Co-founder
Also Known As
A co-founder is one of two or more individuals who jointly establish a company, sharing responsibility for its creation, early development, and typically its equity ownership.
What is a Co-founder?
Co-founders are the people who start a company together. Unlike solo founders, co-founders share the burden (and rewards) of building a company.
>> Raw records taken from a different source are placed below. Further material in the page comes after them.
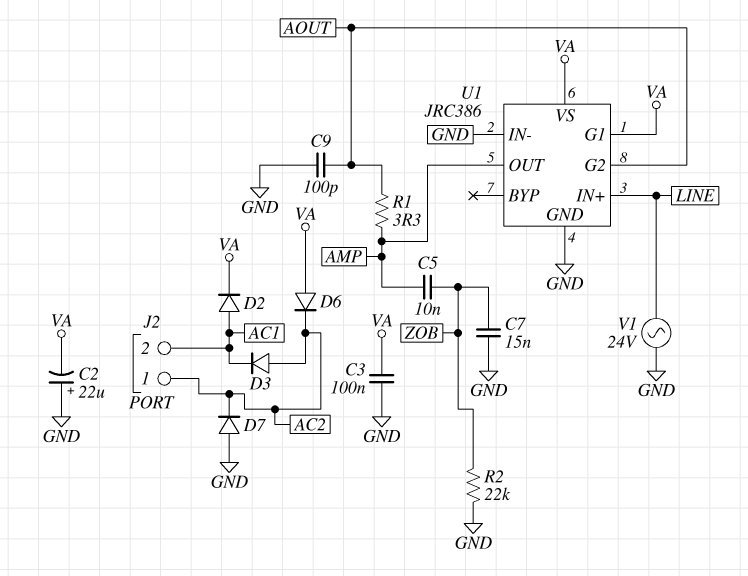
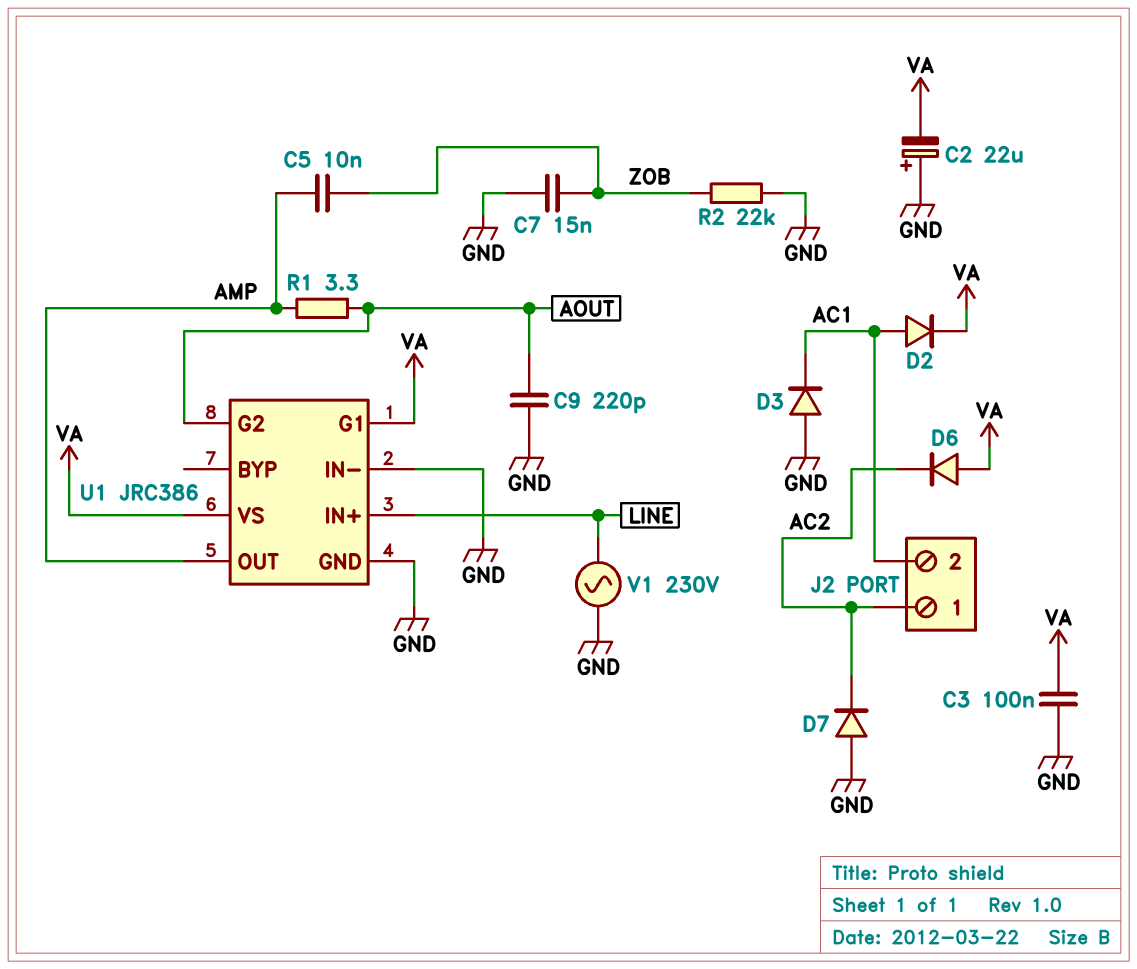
C9: 100pF (AOUT, GND) -> 220pF (AOUT, GND)
D3: diode (A AC2, K AC1) -> diode (A GND, K AC1)
V1: AC 24V (GND, LINE) -> AC 230V (GND, LINE)

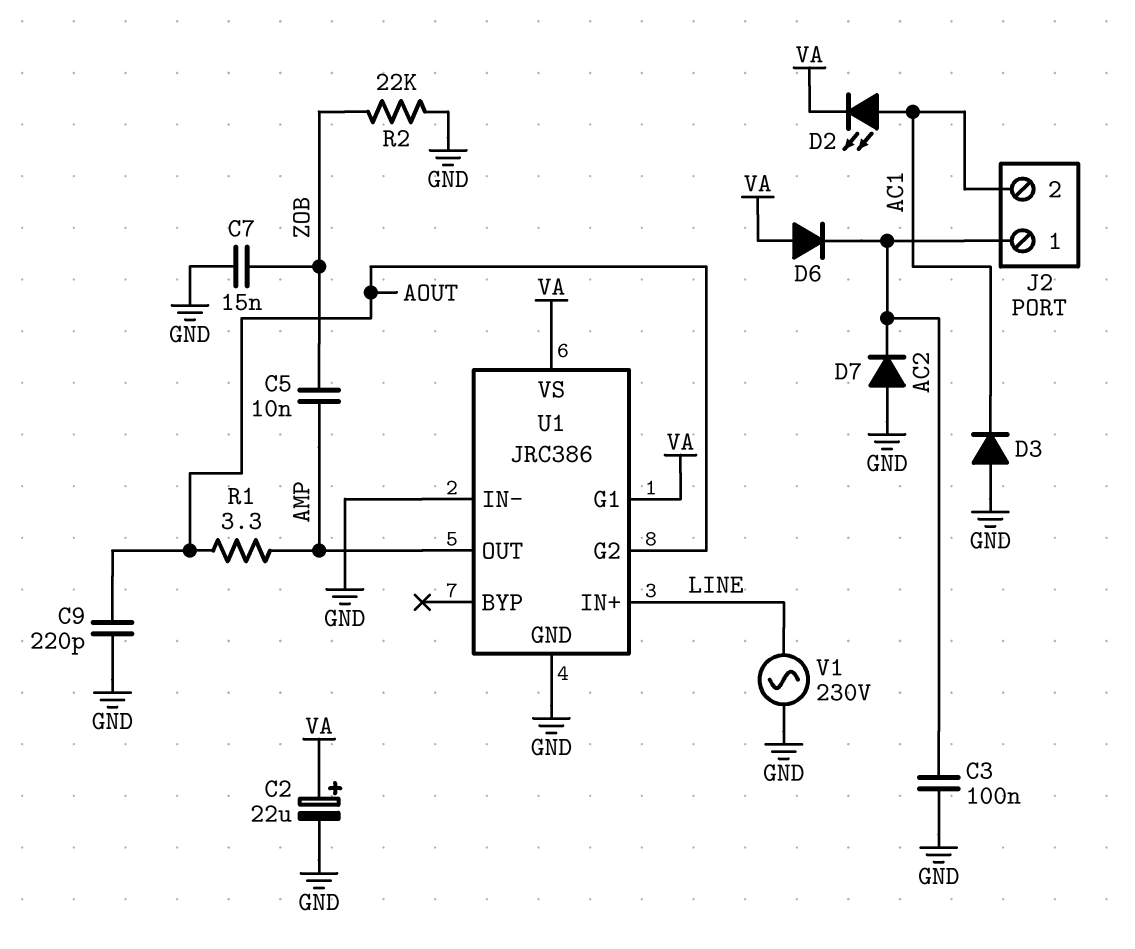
C2: 22uF (plus GND, minus VA) -> 22uF (plus VA, minus GND)
C3: 100nF (GND, VA) -> 100nF (AC2, GND)
D2: diode (A AC1, K VA) -> LED (A AC1, K VA)

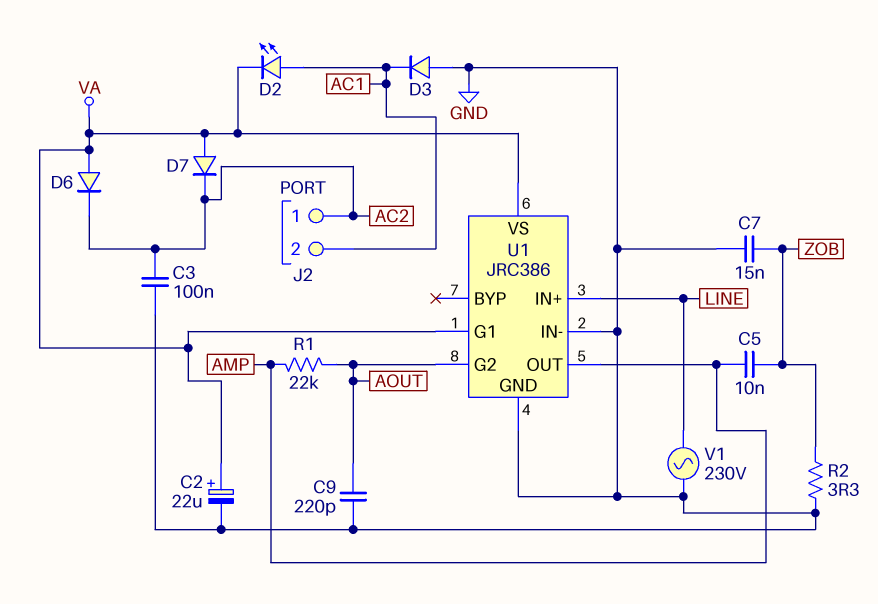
D7: diode (A GND, K AC2) -> diode (A VA, K AC2)
R1: 3.3 (AMP, AOUT) -> 22k (AMP, AOUT)
R2: 22k (GND, ZOB) -> 3.3 (GND, ZOB)

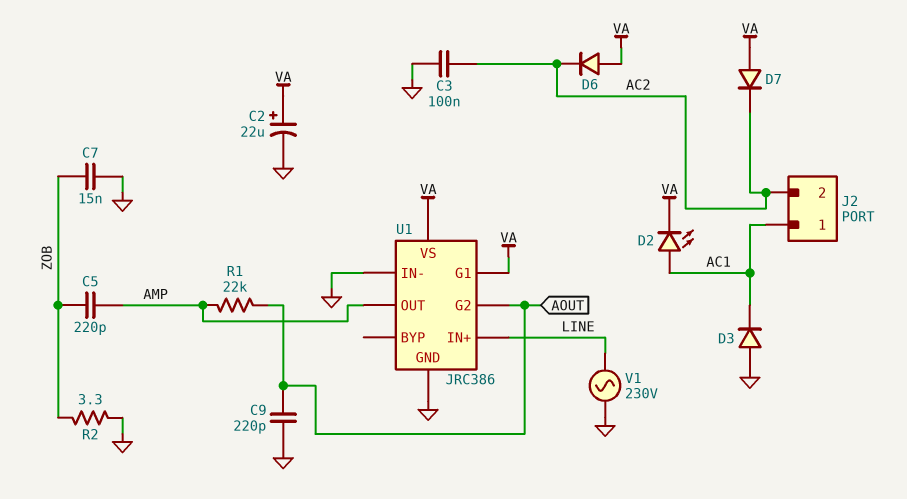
C5: 10nF (AMP, ZOB) -> 220pF (AMP, ZOB)
J2 pin 1: AC2 -> AC1
J2 pin 2: AC1 -> AC2

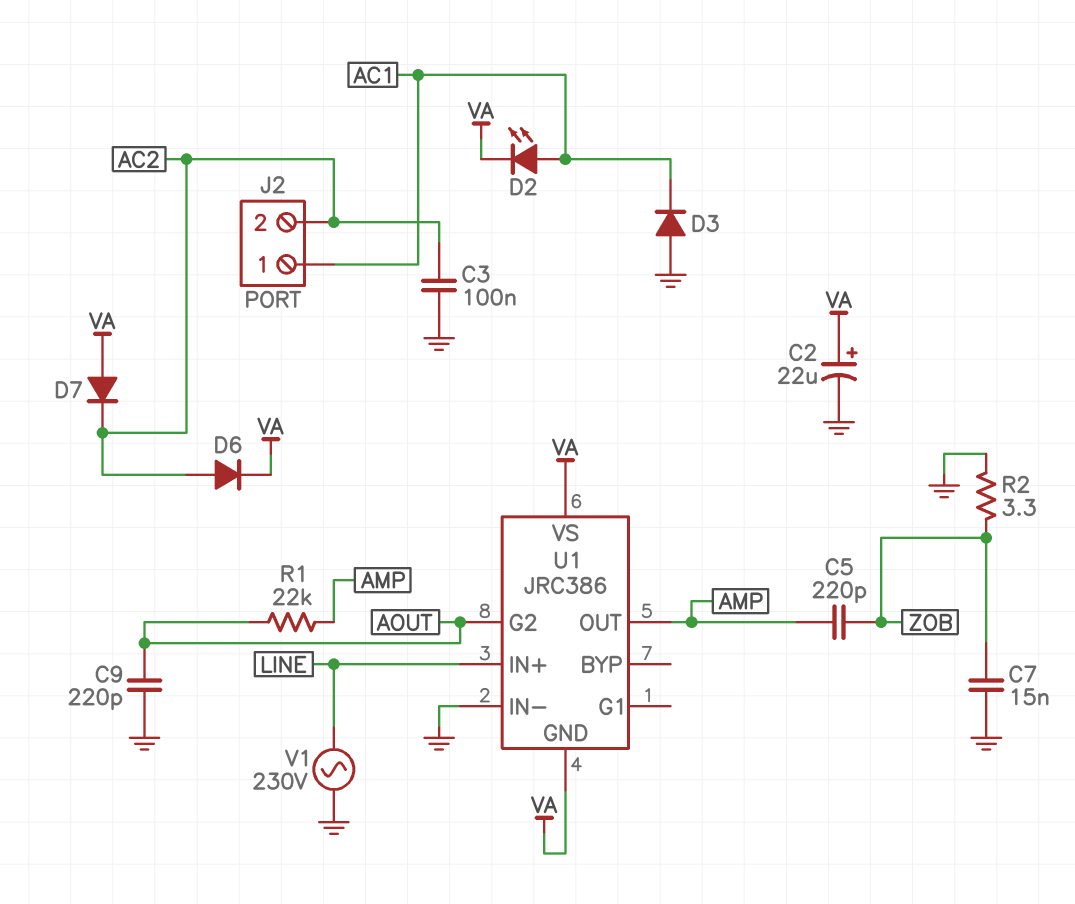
D6: diode (A VA, K AC2) -> diode (A AC2, K VA)
U1 pin G1: VA -> none
U1 pin GND: GND -> VA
Most successful startups have 2-3 co-founders.
Co-founder Roles
Common Archetypes:
- CEO/Business Co-founder: Strategy, fundraising, operations
- CTO/Technical Co-founder: Product, engineering, technology
- CPO/Product Co-founder: Design, user experience, product
Finding Co-founders
- Previous colleagues: Known working relationship
- Industry contacts: Shared domain expertise
- Co-founder matching: Platforms like Y Combinator
- Venture studios: Studio matches founders to ideas
Co-founder Agreements
Key terms to agree on:
- Equity split
- Vesting schedule
- Roles and responsibilities
- Decision-making process
- Exit scenarios
Venture Studio as Co-founder
In the studio model, the studio itself acts as a co-founder:
- Provides ideas and validation
- Offers operational support
- Contributes capital
- Takes co-founder level equity (30-50%)
Example Usage
“She and her technical co-founder met through the venture studio's EIR program.”